Het is een normale ochtend in Frankrijk. Op snelweg A1 is het rustig. Pas bij de slagbomen van de peage lijkt het of er iets aan de hand is. Een lichtgetinte jongeman wordt door een zwaarbewapende agent vriendelijk verzocht om uit te stappen. Zijn auto wordt geïnspecteerd en de knul werkt vol begrip mee.
In de stad rond Gare du Nord doen mensen hun boodschappen. Opvallend vertoon van de in de stad aanwezige soldaten is er niet. Extra bewaking ook niet. Alles wijst op een gewone dag. Een omroepster meldt dat vandaag de metro’s gratis rijden.
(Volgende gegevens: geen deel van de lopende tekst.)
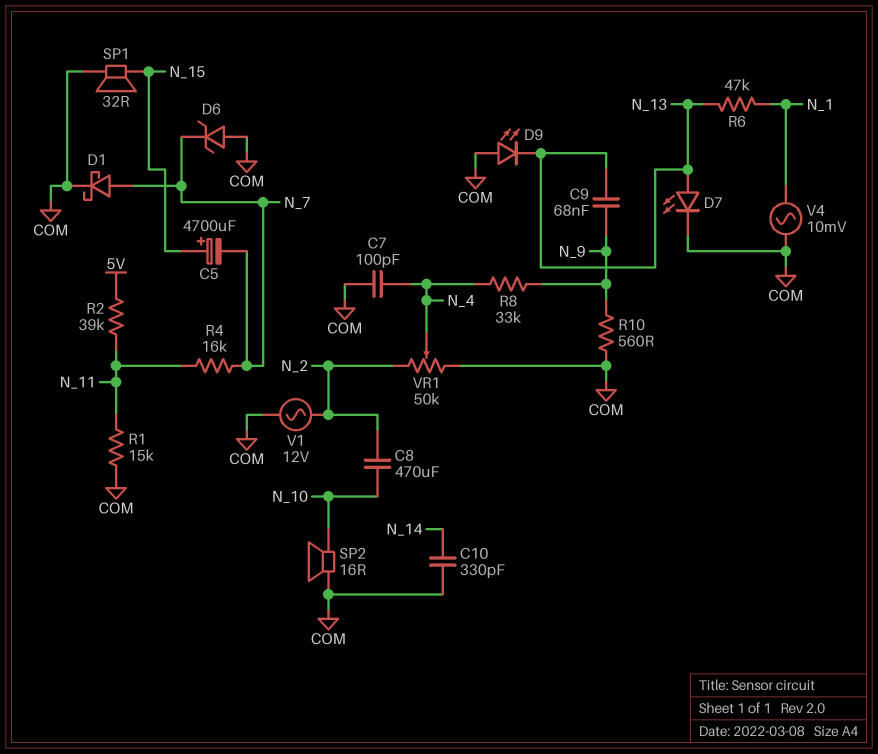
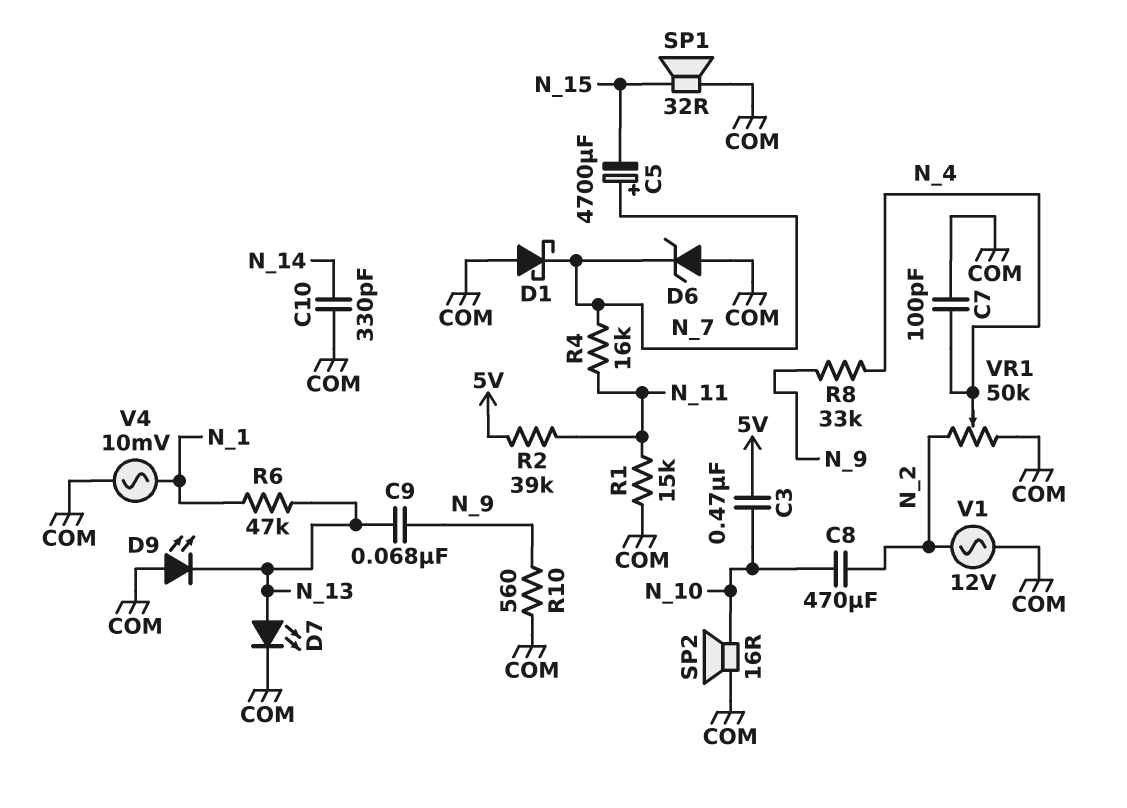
C3: none -> 470nF (5V, N_10)
C5: 4700uF (plus N_15, minus N_7) -> 4700uF (plus N_7, minus N_15)
D1: schottky (A N_7, K COM) -> schottky (A COM, K N_7)

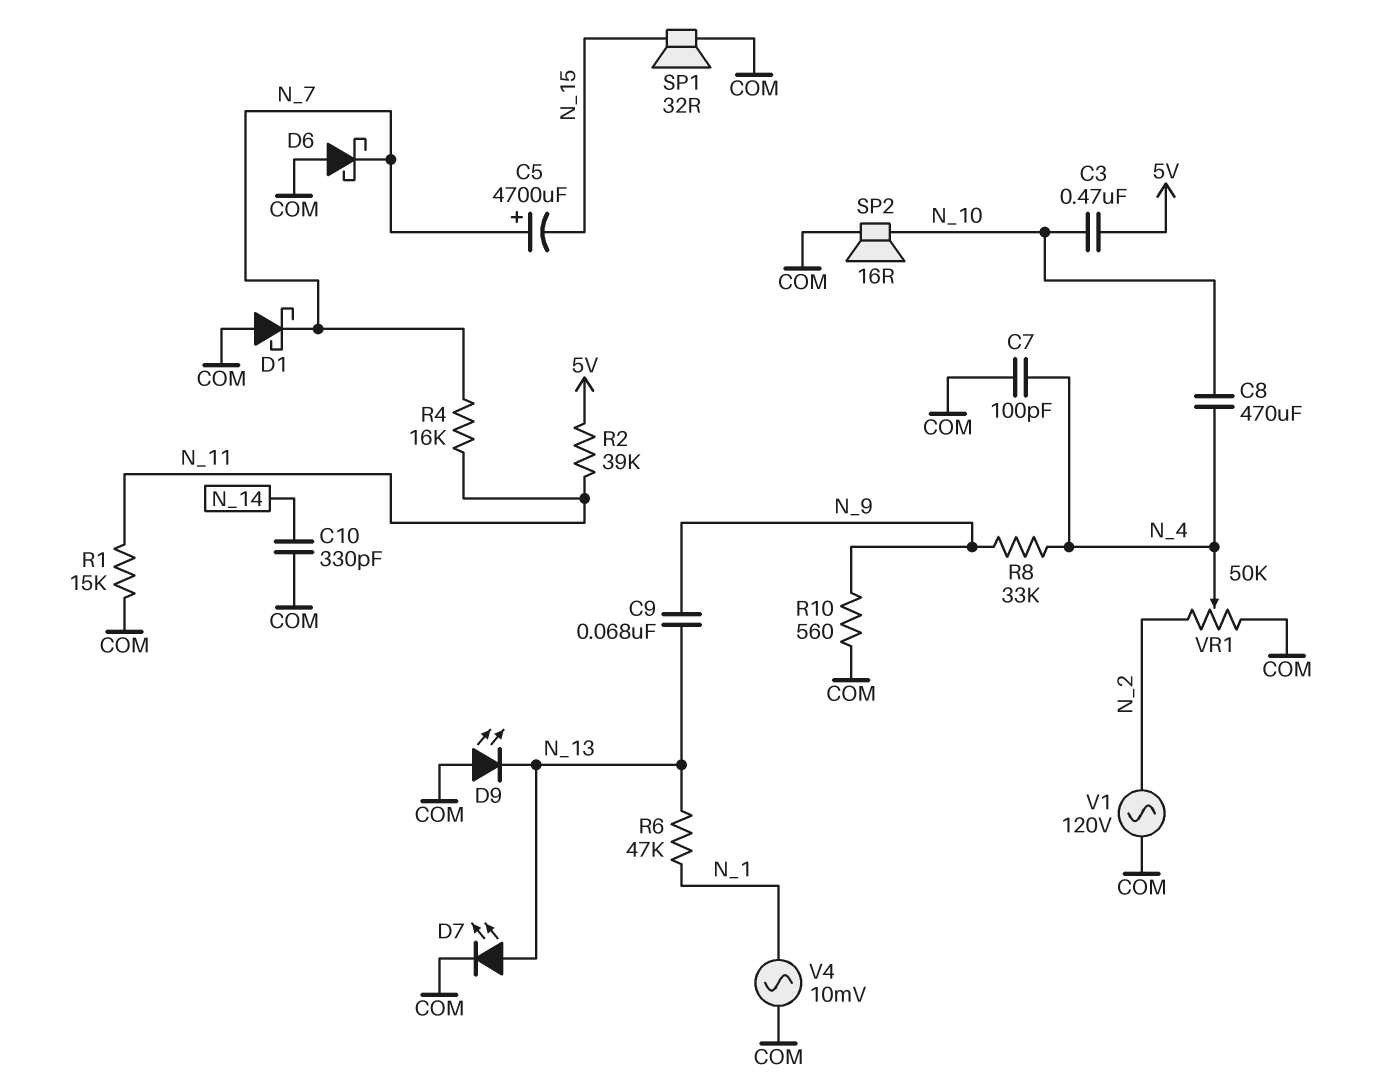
C8: 470uF (N_2, N_10) -> 470uF (N_4, N_10)
D6: zener (A COM, K N_7) -> schottky (A COM, K N_7)
V1: AC 12V (COM, N_2) -> AC 120V (COM, N_2)

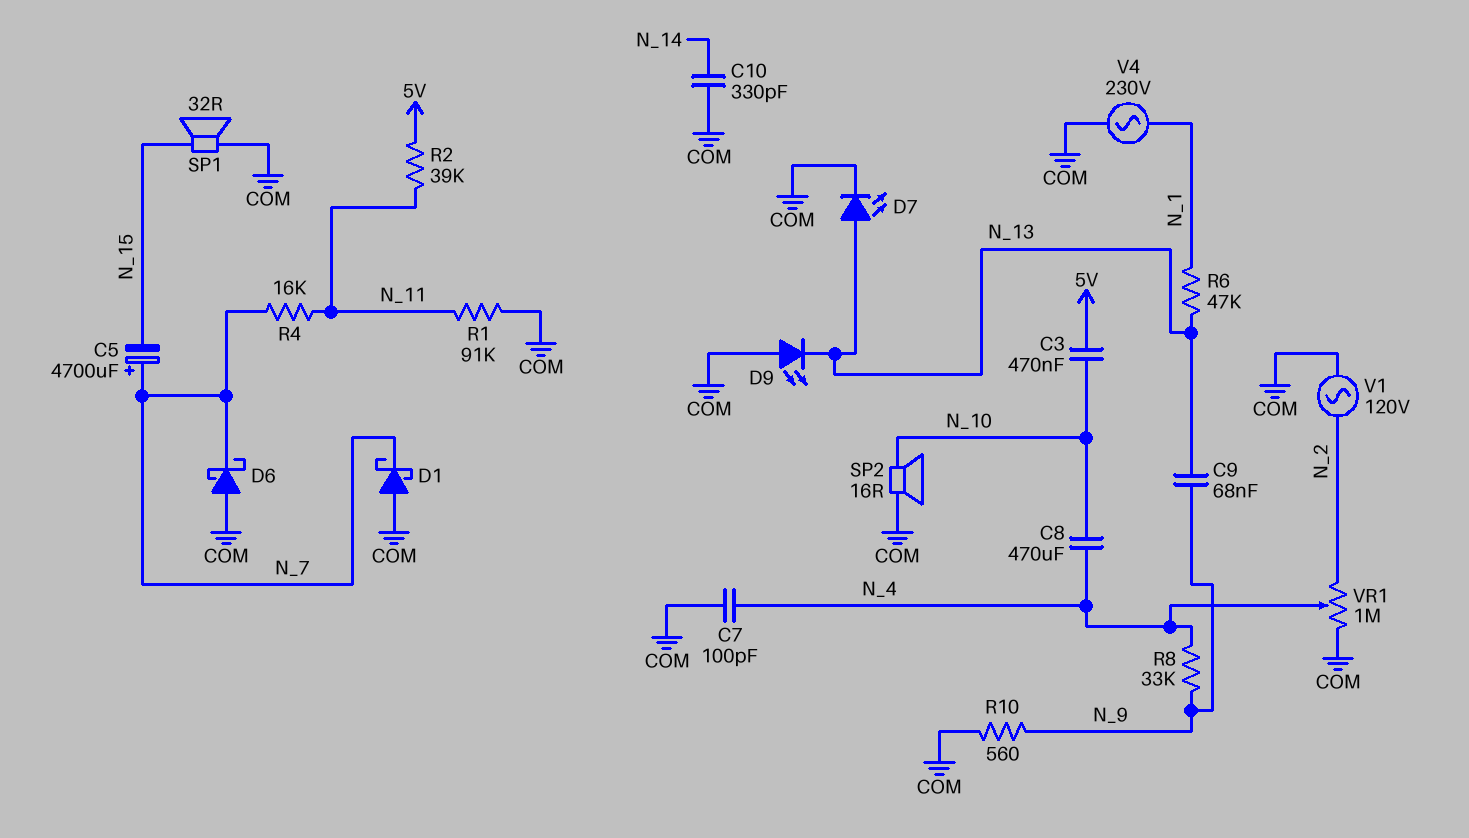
R1: 15k (COM, N_11) -> 91k (COM, N_11)
V4: AC 10mV (COM, N_1) -> AC 230V (COM, N_1)
VR1: 50k (COM, N_2, wiper N_4) -> 1M (COM, N_2, wiper N_4)

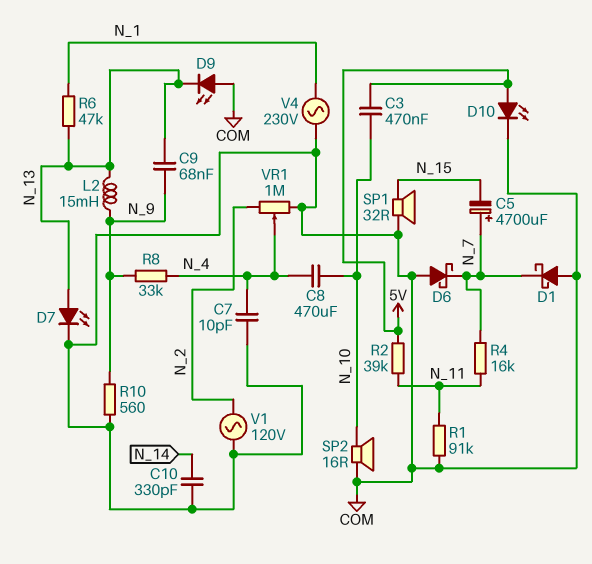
C7: 100pF (COM, N_4) -> 10pF (COM, N_4)
D10: none -> LED (A 5V, K COM)
L2: none -> 15mH (N_9, N_13)

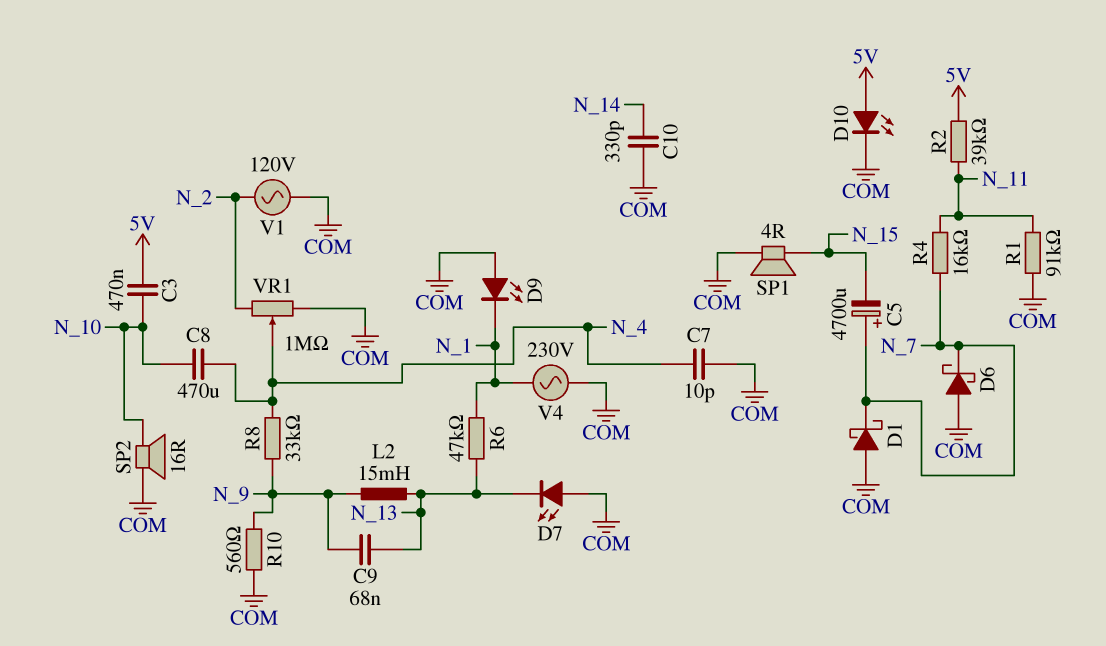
D7: LED (A N_13, K COM) -> LED (A COM, K N_13)
D9: LED (A COM, K N_13) -> LED (A COM, K N_1)
SP1: speaker 32R (COM, N_15) -> speaker 4R (COM, N_15)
In de metro vraagt een oudere Engelse man aan een jonge vrouw of hij haar button met opschrift Je Suis Charlie mag hebben. Het mag. Als de metro stopt bij Place de la République is alles anders. Agenten zijn nadrukkelijk aanwezig, maar lachen ontspannen. Op het plein drommen de mensen samen. Liberté, zingt men. Kaarsjes, pennen, foto’s van omgekomen redactieleden en bloemen vullen het midden van het plein. Mensen hebben condoleance-registers neergelegd die gretig volgeschreven worden. Om drie uur begint de grote mars naar Place de La Nation, terwijl een onafgebroken stroom mensen het plein vult.